Of course, for most of us, it’s a combination of two types of performance anxiety. And for this, I’m not only talking about competition riders, but anyone who has a form of anxiety whatever riding they are doing.
The two types are called somatic and cognitive anxiety, sometimes referred to as somatic and cognitive arousal, which sounds better than an anxiety.
Somatic arousal is the physical sensations you feel at times of being on heightened alert. Cognitive is the inner voice, the ‘chimp’ or self-talk.
Both can be dealt with using specific NLP techniques.
The triggers for each type of arousal can be different, as can the length of time before the ride; they can, in some riders, have different effects on your performance.
The explanation lies in whether the rider is a professional, career rider or a recreational or amateur equestrian.
- In the professionals, it seems that there is less somatic arousal, which means that fine motor skills are maintained
- In amateurs, somatic arousal is more of a problem, which means that motor skills may be compromised (jelly legs, stiff hands anyone?)
Cognitive arousal is also different in professionals and amateurs.
- In professionals, self-confidence is usually higher (in that these riders care less about coping with a highly strung horse or fear the size of a course of jumps far less).
- This works hand in hand with having less negative inner chatter (cognitive arousal)
- Where cognitive arousal is present, professionals turn it around and use it as a motivator. They have more self-belief and so are better equipped to do this.
- In some professionals who do have problematic cognitive arousal, how much it affects their rider can depend on the discipline (see below).
- In amateurs, self-confidence is often lower, they also experience more negative self-talk and more cognitive arousal
- If self-confidence and self-belief are low, they cannot counteract the cognitive arousal
One means of starting to reframe your cognitive arousal is to think about how you label your horse’s behaviour. It’s been found that those intrusive thoughts can be slowed, quietened, even switch off if the rider describes their horse differently. (Now, I’ve ridden those horses that you don’t know what they’ll do at any given moment. That was before I learnt any NLP. So, be honest about whether your horse really does have negative traits or it’s a what-if.)
If you define your horse as temperamental, unpredictable, excitable, unfocussed etc., then re-label this. That’s because a negative label, especially if untrue for most of the time, increases cognitive arousal and then, often somatic arousal too!
What about the discipline/activity you want to pursue?
Think about whether your riding requires intricate precision, such as dressage or whether you need precision, but that you can rectify a mistake or mis-stride more easily and still do well (e.g., show-jumping).
The more precision needed and the more you need to remember (dressage tests are a good example), anything that affects your thinking will decrease performance.
If you have to memorise less and use instincts more, cognitive arousal can have less of an effect on the overall performance and result. In professional show-jumpers, cognitive arousal whether present or absent made little difference to rider performance.

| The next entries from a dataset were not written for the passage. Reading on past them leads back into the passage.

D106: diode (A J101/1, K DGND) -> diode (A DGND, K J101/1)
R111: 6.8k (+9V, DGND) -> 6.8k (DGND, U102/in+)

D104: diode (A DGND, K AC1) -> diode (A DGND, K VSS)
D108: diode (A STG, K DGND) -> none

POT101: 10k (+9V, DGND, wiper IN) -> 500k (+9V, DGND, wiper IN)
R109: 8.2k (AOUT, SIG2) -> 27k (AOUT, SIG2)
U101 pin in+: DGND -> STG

Some riders do like to have some somatic arousal when they ride! These are usually those who enjoy the sensations that adrenaline affords. In those cases, the riders don’t identify the increased heart-rate and butterflies in the stomach with anxiety. Instead, they have a natural or coached disposition towards terming it excitement.
This can then work in their favour, if monitored and controlled, when they need higher energy (e.g., for jumping, xc, jump-offs).